頬に張りつく髪を払うように、両手で顔を一撫でし、ナミはタオルでくるりと濡れ髪を巻いた。
肩が凝っているのか、右手で左の肩を揉みながら左手でバスタブの縁に置いていたスポンジを取る。石鹸を馴染ませたそれを、二三度揉むと、よい香りと共にナミの指の間から泡が零れ落ち、湯船に白い花を咲かせた。
濡れて光を弾く滑らかな肌を細かな泡が彩っていく。
時折鼻歌の混じる、まるで無防備なナミの姿をゾロは楽しんで見つめていた。
腕から脇へ。そして胸へ。
胸の谷間を白い泡に包まれた指が行き来する。それを目にしたゾロの顔からふ、と笑みが引いた。艶かしいその様に思わず目が引き付けられてしまう。
そんなことは露とも知らず、ナミは右手を動かす。
可愛らしい臍に泡が留まる。腹を撫ぜた手は、ゆっくりと脚へと向かった。
ザバリと水音が立ち、湯の表面で泡が大きく揺れた。右足をバスタブの縁に乗せ、ナミはスポンジを腿に走らせた。

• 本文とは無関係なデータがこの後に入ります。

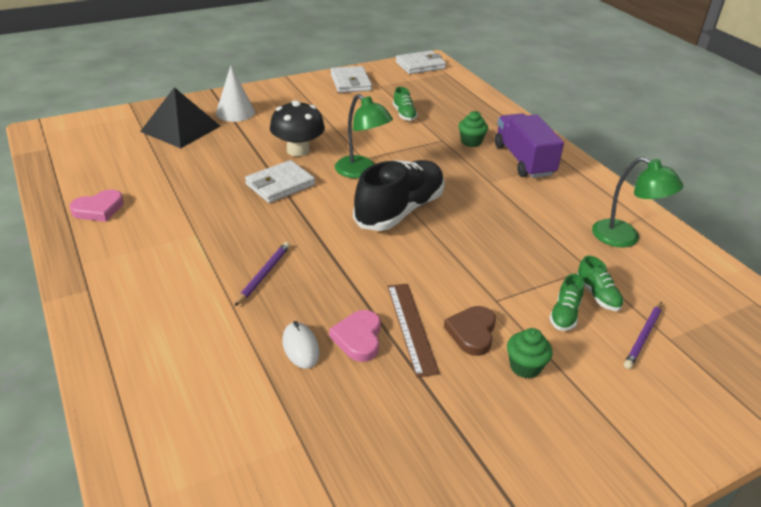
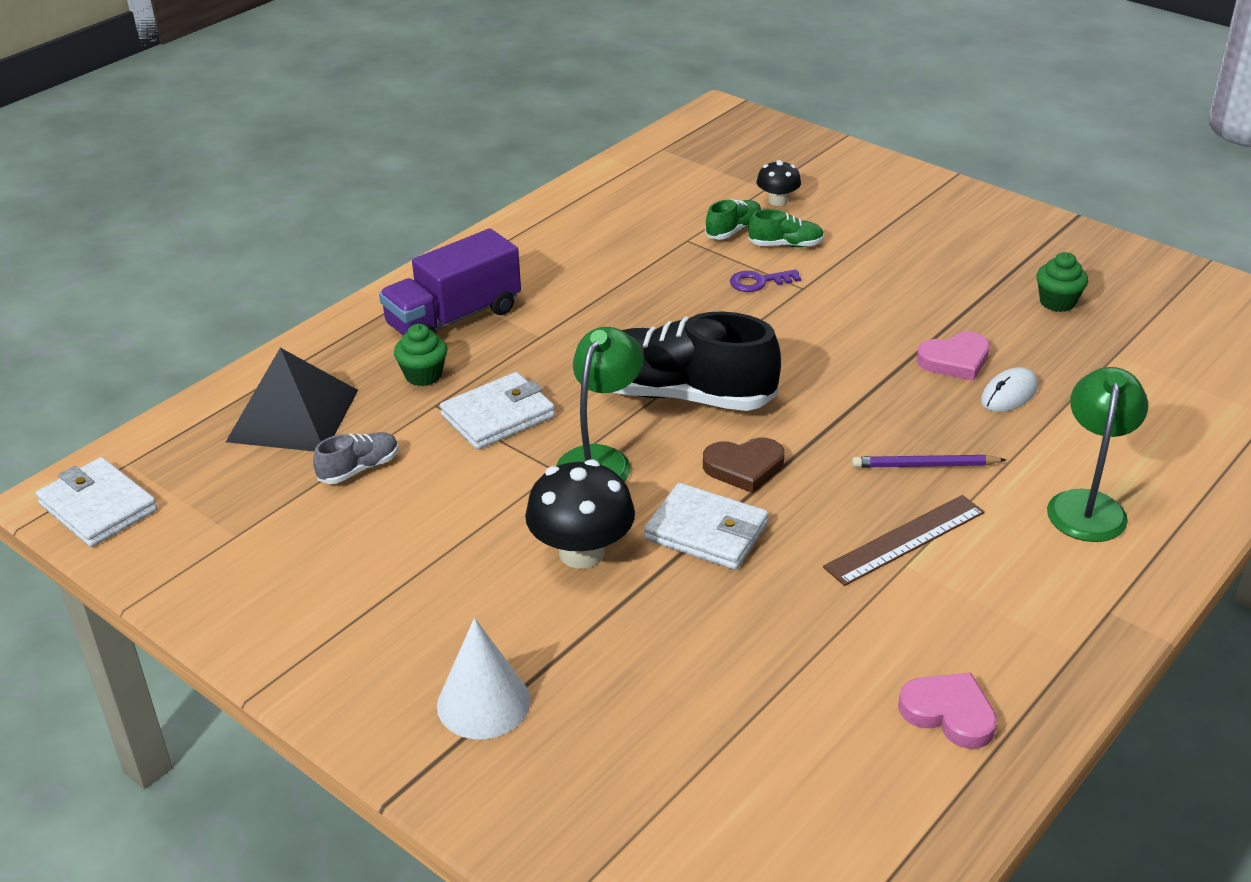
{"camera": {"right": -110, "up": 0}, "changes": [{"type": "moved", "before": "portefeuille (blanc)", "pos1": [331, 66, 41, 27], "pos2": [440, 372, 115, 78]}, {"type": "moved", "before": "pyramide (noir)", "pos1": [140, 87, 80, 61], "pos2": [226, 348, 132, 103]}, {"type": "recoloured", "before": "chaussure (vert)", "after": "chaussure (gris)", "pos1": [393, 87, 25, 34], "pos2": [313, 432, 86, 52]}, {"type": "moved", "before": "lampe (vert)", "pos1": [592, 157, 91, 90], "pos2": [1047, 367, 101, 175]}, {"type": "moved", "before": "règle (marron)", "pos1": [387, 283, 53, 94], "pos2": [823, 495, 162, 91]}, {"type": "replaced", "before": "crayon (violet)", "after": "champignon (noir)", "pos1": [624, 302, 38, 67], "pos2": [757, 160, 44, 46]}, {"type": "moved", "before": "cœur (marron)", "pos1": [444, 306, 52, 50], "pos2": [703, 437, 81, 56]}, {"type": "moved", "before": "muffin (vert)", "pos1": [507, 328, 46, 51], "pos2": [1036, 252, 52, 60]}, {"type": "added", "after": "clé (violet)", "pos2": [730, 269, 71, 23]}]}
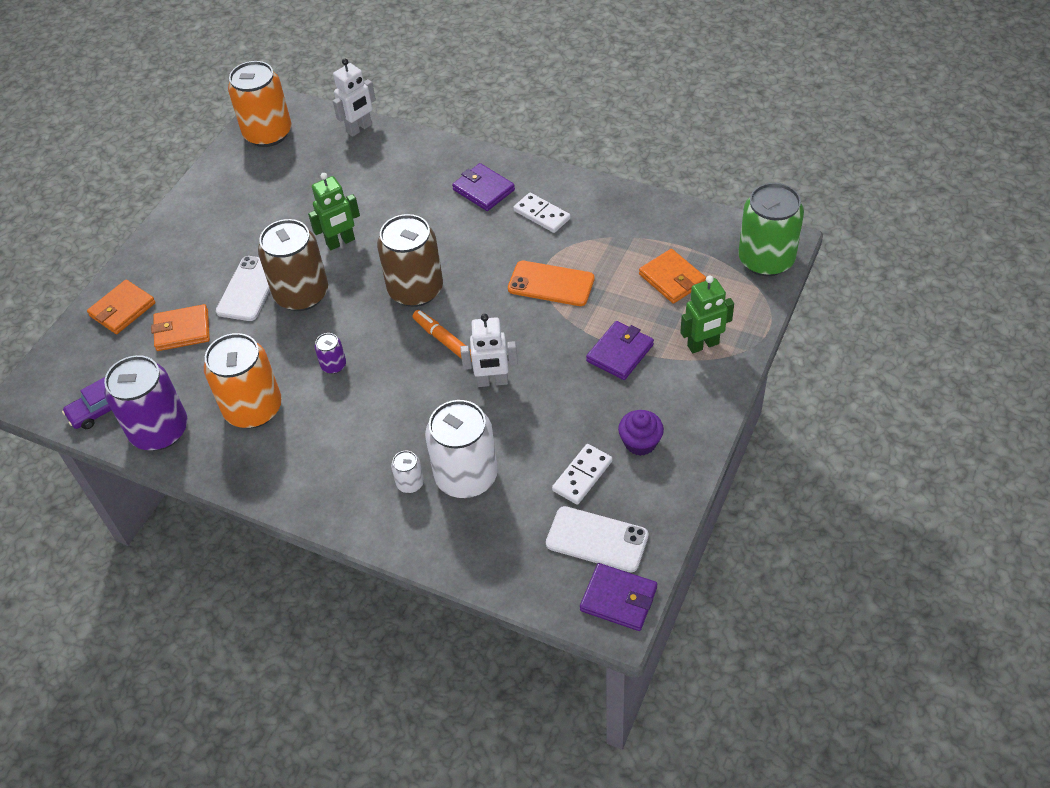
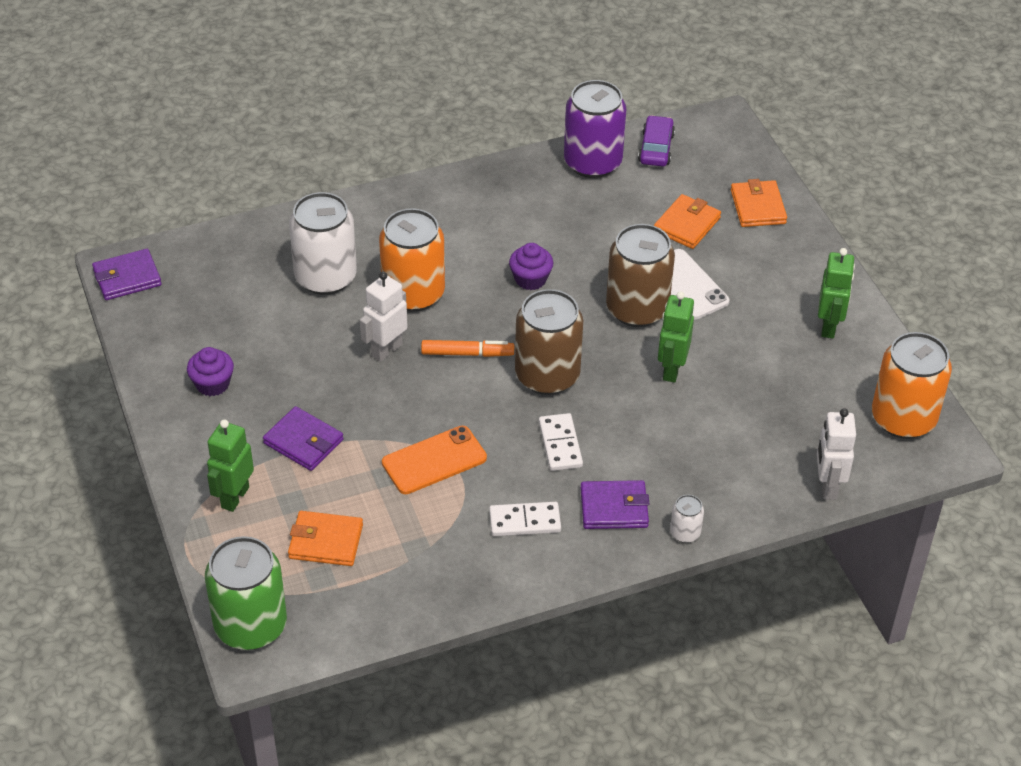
{"camera": {"right": 130, "up": -5}, "changes": [{"type": "turned", "before": "portefeuille (violet)", "pos1": [586, 321, 68, 59], "pos2": [263, 406, 80, 65], "turn": -45}, {"type": "moved", "before": "canette (orange)", "pos1": [204, 333, 78, 95], "pos2": [379, 208, 66, 104]}, {"type": "replaced", "before": "canette (violet)", "after": "muffin (violet)", "pos1": [315, 333, 31, 41], "pos2": [509, 243, 44, 47]}, {"type": "moved", "before": "domino (blanc)", "pos1": [552, 444, 60, 61], "pos2": [539, 413, 44, 58]}, {"type": "moved", "before": "canette (blanc)", "pos1": [391, 451, 33, 42], "pos2": [670, 495, 34, 48]}, {"type": "removed", "before": "téléphone (blanc)", "pos1": [546, 506, 103, 67]}, {"type": "added", "after": "robot (vert)", "pos2": [818, 248, 37, 90]}]}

足の指の間を丁寧に洗い、スポンジは細い足首から脛へそして腿へと向かう。
ナミは右手に持っていたスポンジを左手に持ち帰る。ゾロの見ているその前で、泡まみれの手が内腿に消えた。
泡に包まれた秘所を細い指が行き来する。
壊れ物を取り扱うように、そっと丁寧にナミはそこを清めていく。
風呂場なのだから当たり前の光景。そこに厭らしさはない筈なのに、穏かな表情で己の秘所で指を動かすその姿に、ゾロは妙な興奮を覚えた。
「随分丁寧に洗うじゃねェかよ」
狭い浴室に突然に響いた声に、ナミはビクリと身を起こす。
直後、ザブリと音がしてバスタブの湯に穴ができた。続けてもう一箇所、透明な穴が生まれる。
それを見たナミが目を大きく見開く。
反射的に悲鳴の形に開きかけた唇を右手で封じながら、ゾロは己の透明な身体でナミを壁に押し付けた。
「使う予定でもあんのか?」
唇に押し当てられた手を剥がし、ナミは低く笑うその声の出元を睨みつける。
「ゾロ・・・・アンタ、一体いつから―――」
抑えた声音にはありありと怒りの色が浮かんでいるが、ゾロはまるで気にしていない様子で平然と答える。
「髪洗い終わったあたりからだな」
ぐ、と息を飲み、ナミは拳を固める。
「絶対、包帯取るなって言ったでしょ」
「言われたな。承知しないって・・・・ま、どう承知しなくても俺は別に構わねェがな」
ナミにはゾロの表情が見えない。が、見上げる先には憎たらしい笑みを浮かべる顔が見えるようだった。
「あっそう」
ナミは硬く拳を握り締める。
「じゃあ、遠慮はしないわよっ!!!」
思い切り振り上げた拳。だが、悲鳴を上げたのはナミの方だった。
目に見えぬ標的は、易々と一撃をかわし、くるりと体を入れ替えるとナミを背後から抱きすくめた。
抵抗の術を失いナミはゾロの腕の中でもがく。
その拍子に髪に巻いていたタオルが外れ、バスタブの中に落ちた。湯面でしばし漂っていたタオルはやがて大きく揺れ動く湯の中に沈み、見えなくなる。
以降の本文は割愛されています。